Unusual or inconsistent font behaviour can stem from various stages in the process of creating a web product. To identify the solution, we’ll explore three key points of view within the web product creation process.

POV: Web developer

Before the arrival of Sketch, Figma and Adobe XD, designers handed to developers files for the web created in Photoshop. Developers then had to install the OTF/TTF fonts locally on their computers. In this case, the Photoshop layout served as a certain reference point, since the logic used by graphic editor software is different from the one used when dealing with the web. The arrival of Sketch and Figma facilitated the work for web developers, as now they can copy the parameters of most blocks and transfer them to the web, sticking to the pixel-perfect concept. A pixel-perfect website should perfectly match the Figma file, which means a web developer has to take into consideration all the optical compensations planned by a designer. For instance, designers often need optical compensations to position text in the centre of a button.

03 Buttons without optical compensations (left) and with them (right)
Set in Rooftop

A WOFF font that a developer will use on the website needs to have the same metrics as an OTF font that a designer used for their Figma mockup. But even if a font was properly prepared for the web environment, one can still face some issues during a developing process.

Different software, including browsers, employs different rendering mechanisms, making the same font look non-identical (for example, bolder or lighter) in different browsers.
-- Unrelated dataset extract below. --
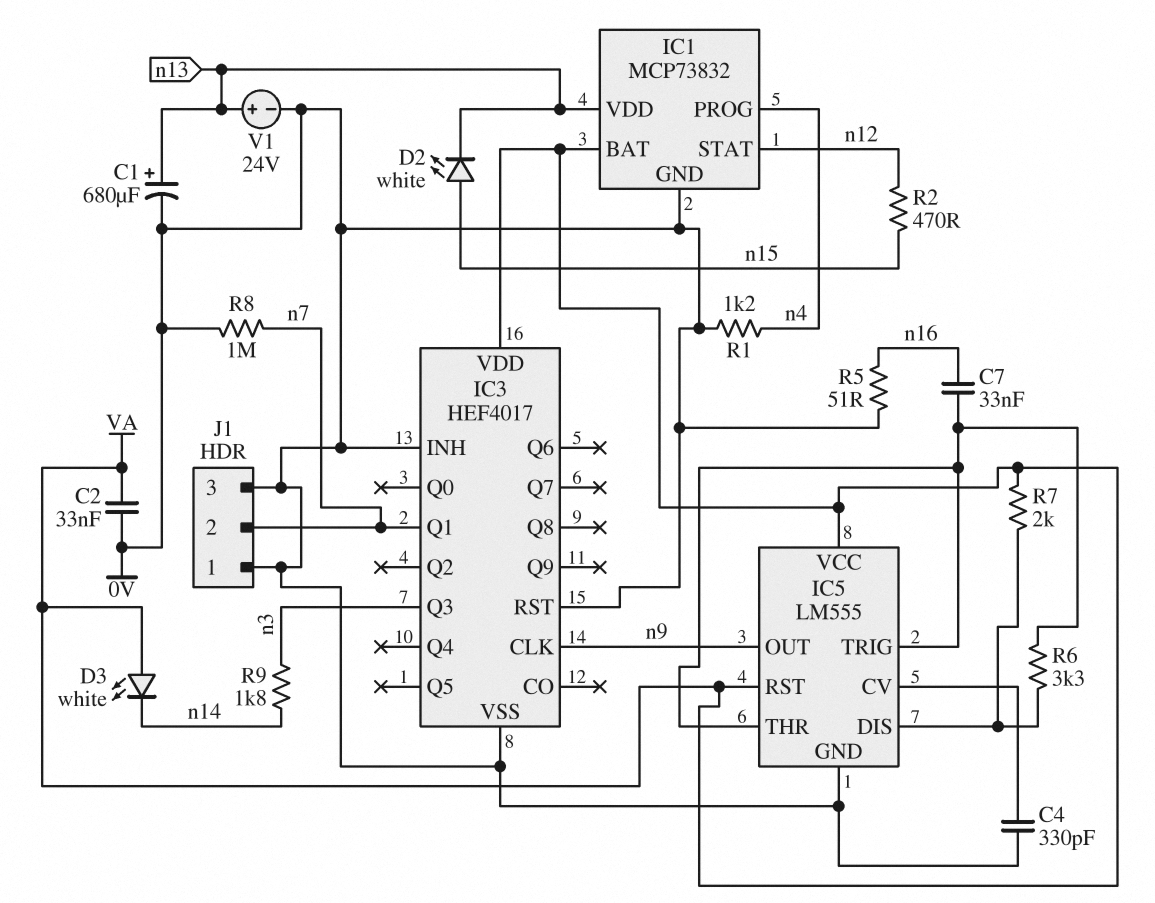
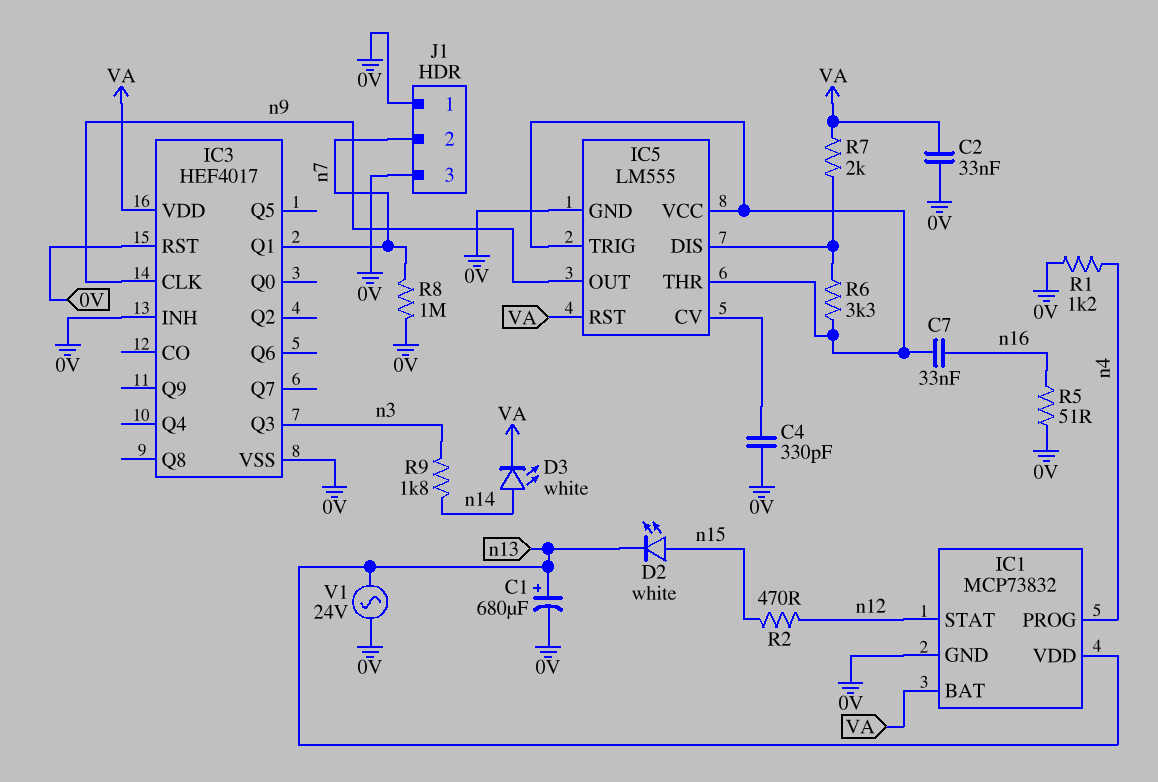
D3: LED white (A VA, K n14) -> LED white (A n14, K VA)
IC5 pin VCC: VA -> IC5/THR
V1: 24V (plus n13, minus 0V) -> AC 24V (0V, n13)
Although modern browsers generally exhibit consistency in the vertical positioning of fonts, preventing vertical shifts across platforms, visual differences may still occur, especially with fonts created before browsers had become consistent in handling the vertical metrics.
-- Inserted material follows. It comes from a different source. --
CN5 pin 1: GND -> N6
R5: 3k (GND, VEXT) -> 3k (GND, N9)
Typically, developers address this issue by specifying various font parameters in CSS and using the CSS Reset file which is commonly used to reset default stylesheet settings of the browsers, such as left or top margins, or additional font strokes.
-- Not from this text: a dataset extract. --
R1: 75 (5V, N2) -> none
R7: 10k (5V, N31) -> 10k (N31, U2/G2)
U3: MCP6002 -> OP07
04 The same typeface on the same website in different browsers: Firefox (left) and Chrome (right). Image: Reddit

It may happen that a client purchases the required web font licence just before the launch rather than before embarking on making a website. This practice not only violates the terms of many licences, but also leads to a number of problems. The WOFF file converted by a client from an OTF/TTF file can differ in terms of its metrics from a WOFF file created by a type designer. Which is why a web developer who received a WOFF file the night before the launch might not be able to just replace one file with another, and, if the WOFF file turns out to be improperly prepared, they won’t have time to reach out to a type designer.

POV: Web designer

Adobe tools like InDesign were designed to work with printed materials and a designer calculates spaces between text blocks based on a modular grid, which is in turn arbitrarily linked to line spacing — whereas Figma follows the web logic and uses a pixel grid, so a designer first and foremost pays attention to the columns and the height of text containers.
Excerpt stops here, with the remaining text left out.